Happy holidays! Richard Marsh stars in the one-man show “Yippee Ki Yay,” a poetic parody of “Die Hard,” the 1988 Christmas classic. Photo: Des Moines Performing Arts
Writer: Mathany Ahmed
When I threw a holiday party last year, I asked my soon-to-be guests what movies we should screen. They suggested “Elf,” “A Christmas Story” and even that train movie with the mildly creepy animated kids. But when the party rolled around, I ignored their recommendations and instead played my favorite Christmas movie: “Die Hard,” the 1988 hit about a New York City cop who saves Christmas from a troop of East German terrorists.
Only about half my guests had ever seen the movie, which I didn’t realize until about halfway through. I worried that seeing machine guns instead of Santa Claus might have been a bit of a shock until I realized that Bruce Willis had already won over the crowd, saving his marriage, the hostages of Nakatomi Plaza and the vibes of my party all in one stunning (and barefoot) performance.
So I hoped for some of that magic Tuesday when I went to see “Yippee Ki Yay,” an unauthorized “Die Hard” parody that opened a weeklong run at the Temple for Performing Arts. It’s a love letter to what is obviously the greatest Christmas movie of all time, and if you’re a die-hard “Die Hard” fan, you’ll have a good time. The one-man show can’t possibly offer all the hunky Willis charm, of course, but its creator and star — a scrawny British guy — is so clearly obsessed with the story that you can’t help but appreciate his commitment to the bit.

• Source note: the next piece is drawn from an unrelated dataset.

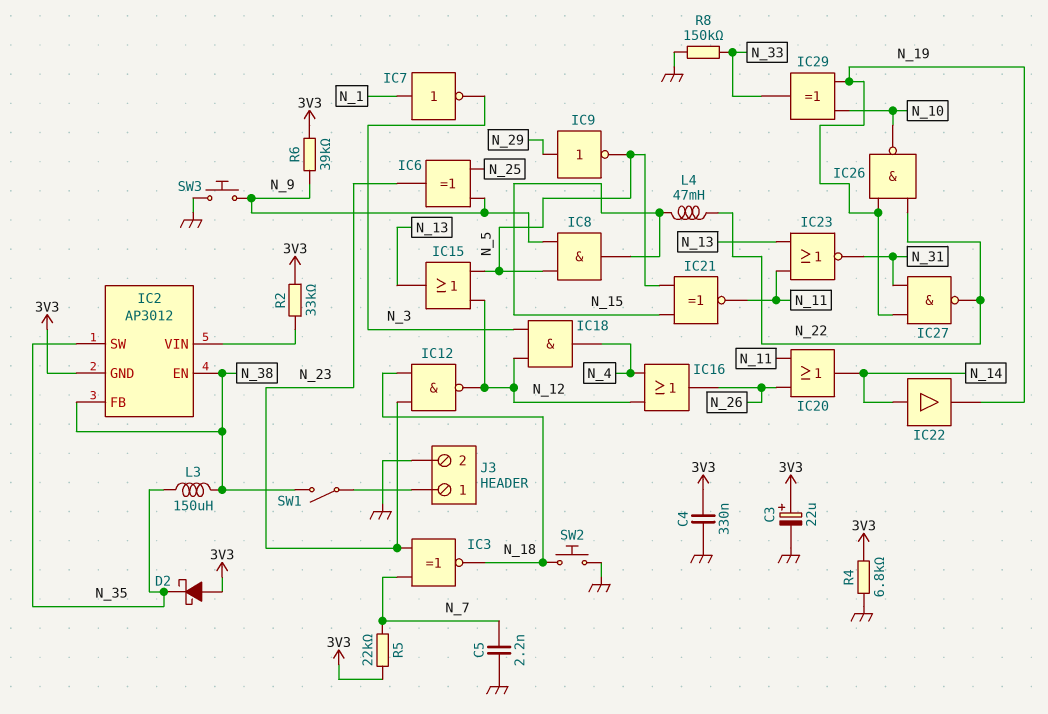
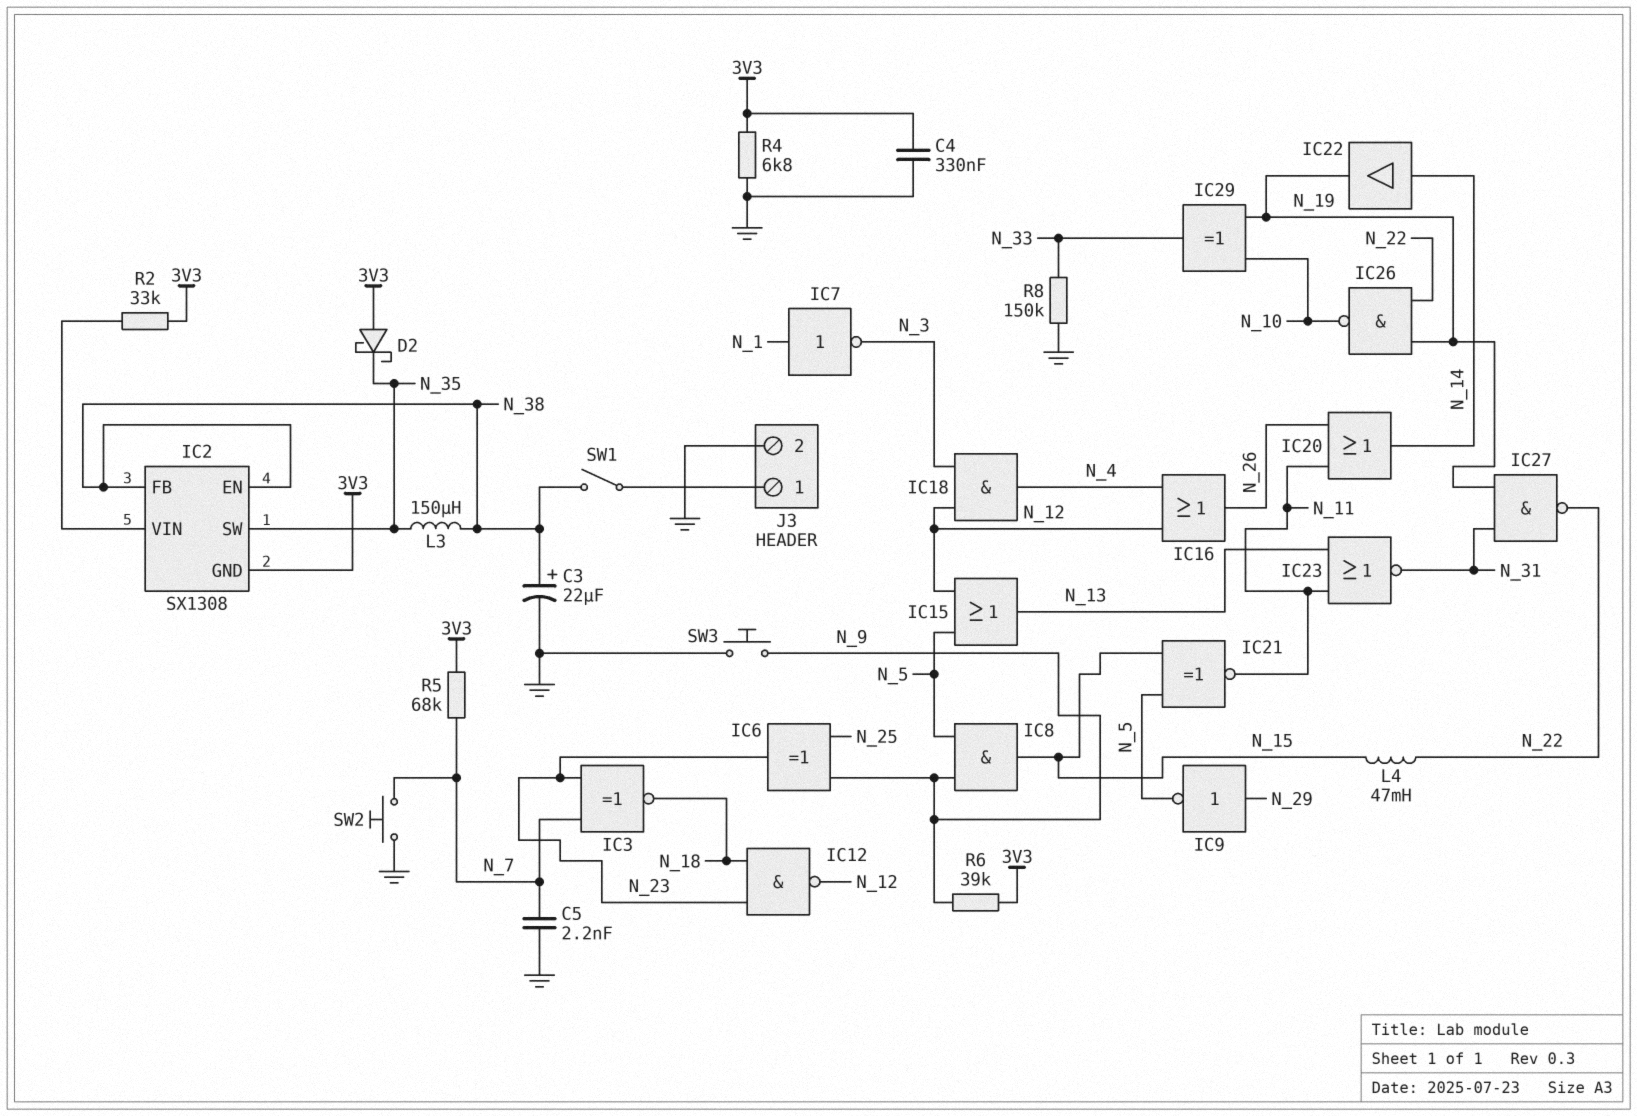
C3: 22uF (plus 3V3, minus GND) -> 22uF (plus N_38, minus GND)
IC2: AP3012 -> SX1308
R5: 22k (3V3, N_7) -> 68k (3V3, N_7)
SW2: button (GND, N_18) -> button (GND, N_7)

I mean, he turned the epic action movie into a 75-minute epic poem.
Richard Marsh, the playwright, really, really loves “Die Hard.” As he tells it, he met his wife in a Reddit forum about the movie. The story has been a constant source of bonding and connection through their courtship, marriage and even early years of parenthood.
He uses every inch of the tight space and plays numerous characters. His impressions of John McClane (the Willis character) and Hans Gruber (Alan Rickman) made me laugh, and there’s no character left behind. At one point, he even embodies a single bullet moments before it pierces the skull of a henchman. The sound effects, like rat-a-tat machine guns, and lighting, like flashing red and blue police lights, help translate each cinematic scene to the stage. Overall, the adaptation is as faithful as you could hope for in a one-man play.
Even so, this is obviously a show for true-blue enthusiasts. The details Marsh highlights and the commentary he adds — about its plot holes, its problematic anti-feminist themes and even its enduring influence on his own personal life — are juicy for fans but could be overwhelming for the uninitiated. The rhyming, metered poetry is impressive but doesn’t exactly make things easier to understand.
But as a fan myself, it was fun to see the show with a room full of other “Die Hard” devotees — almost as fun as watching it among friends at my party.